# Camo



## reel (Dec 15, 2004)

This is not me.


----------



## misfit (Apr 5, 2004)

hahahahaha.
now that looks like one comfy stand


----------



## Fishpro (Apr 6, 2004)

Can civilians get thats stuff? I sure would like to have some.


----------



## ezbite (May 25, 2006)

Fishpro said:


> Can civilians get thats stuff? I sure would like to have some.

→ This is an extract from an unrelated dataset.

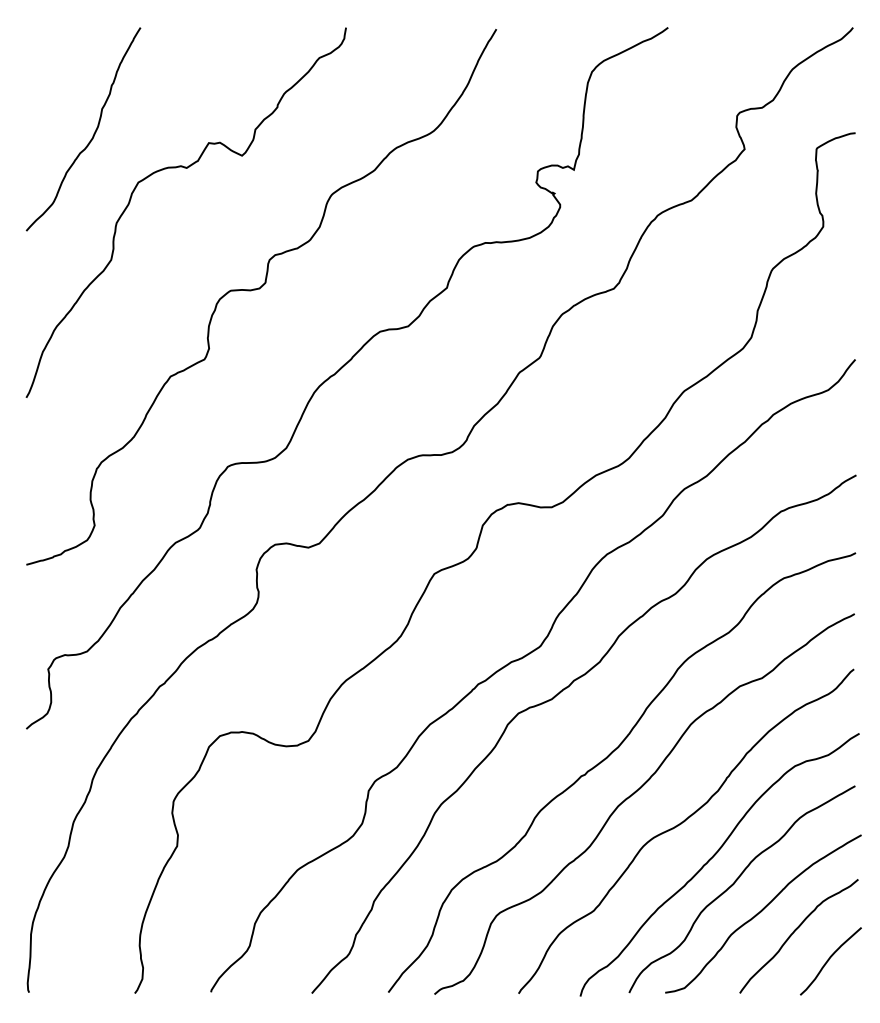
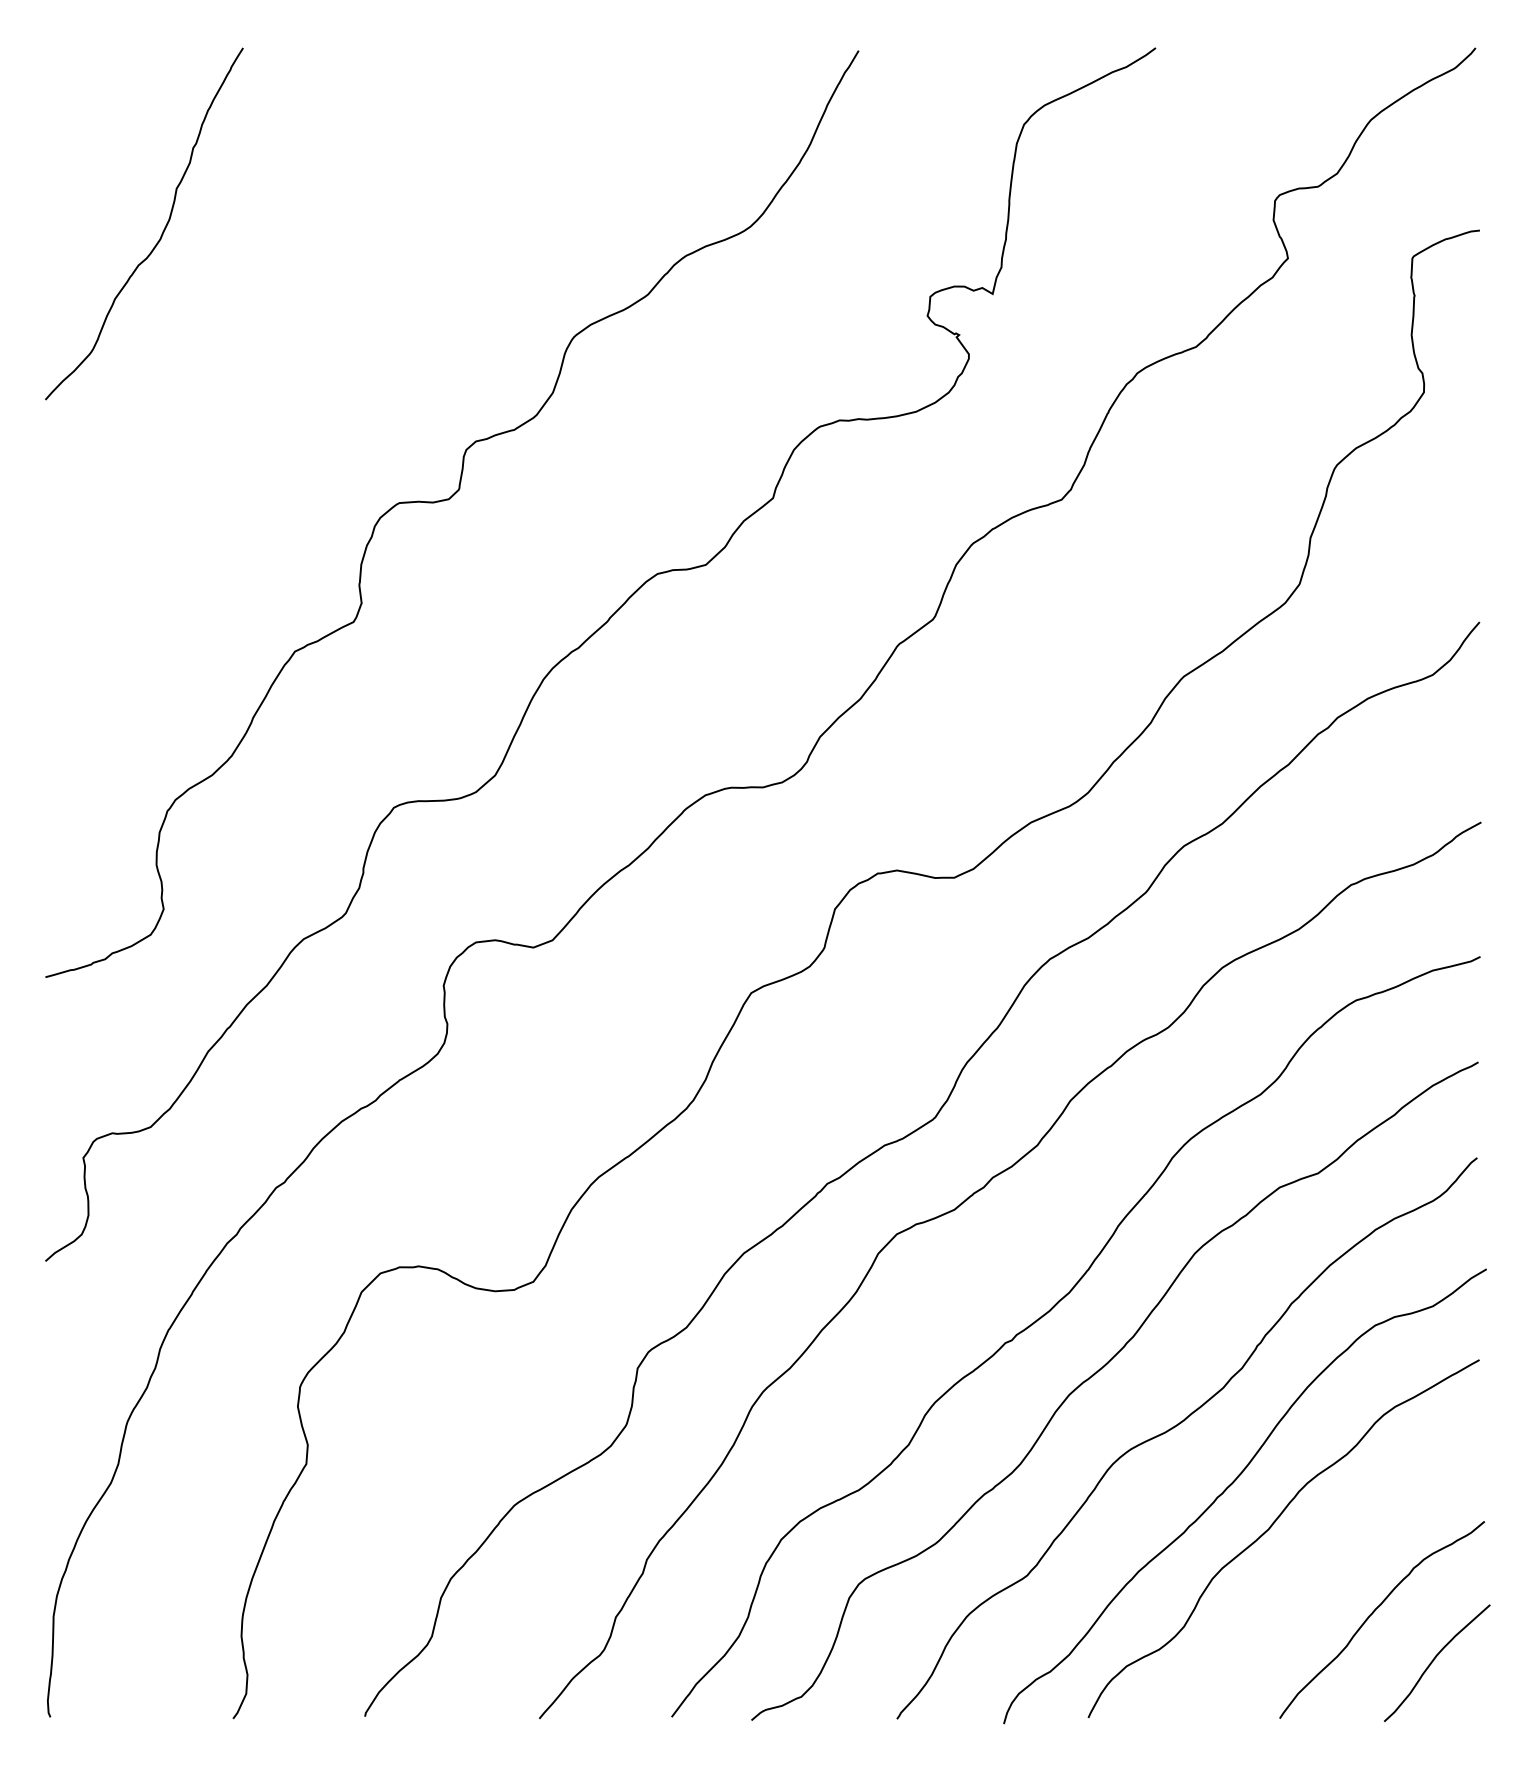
curve: (185, 168) -> (320, 291), removed
curve: (762, 911) -> (1318, 1576), removed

just visit your next gun show or www.sportsmansguide.com should have bdu's


----------



## Bassnpro1 (Apr 6, 2004)

they are called acu's now, BDU's were the old green ones


----------



## flypilot33 (Feb 9, 2006)

The Air Force is getting some similar called ABU's.


----------



## missingND (Aug 26, 2005)

I had a buddy at work wear testing the AF "smurf outfit" I hope the final version is much better than what he wore. The good stuff is the new marine camo.


----------



## Lewzer (Apr 5, 2004)

I remember the BDU's. What do the ABU/ACU stand for? ___battle uniform or ___camouflage uniform?



> AF "smurf outfit


We used to call the AF dress uniforms Metro bus driver uniform.


----------



## ncraft150 (Apr 5, 2004)

Thats my kind of camo. Fall asleep on the couch and nobody knows where your at. PERFECT!!


----------



## flypilot33 (Feb 9, 2006)

ABu stands for Airman Battle Uniform


----------



## Papascott (Apr 22, 2004)

Looked at that picture never noticing the guy 2 diff times. Thought it was just an ugly green couch.


----------



## Bassnpro1 (Apr 6, 2004)

Army Combat Uniform


----------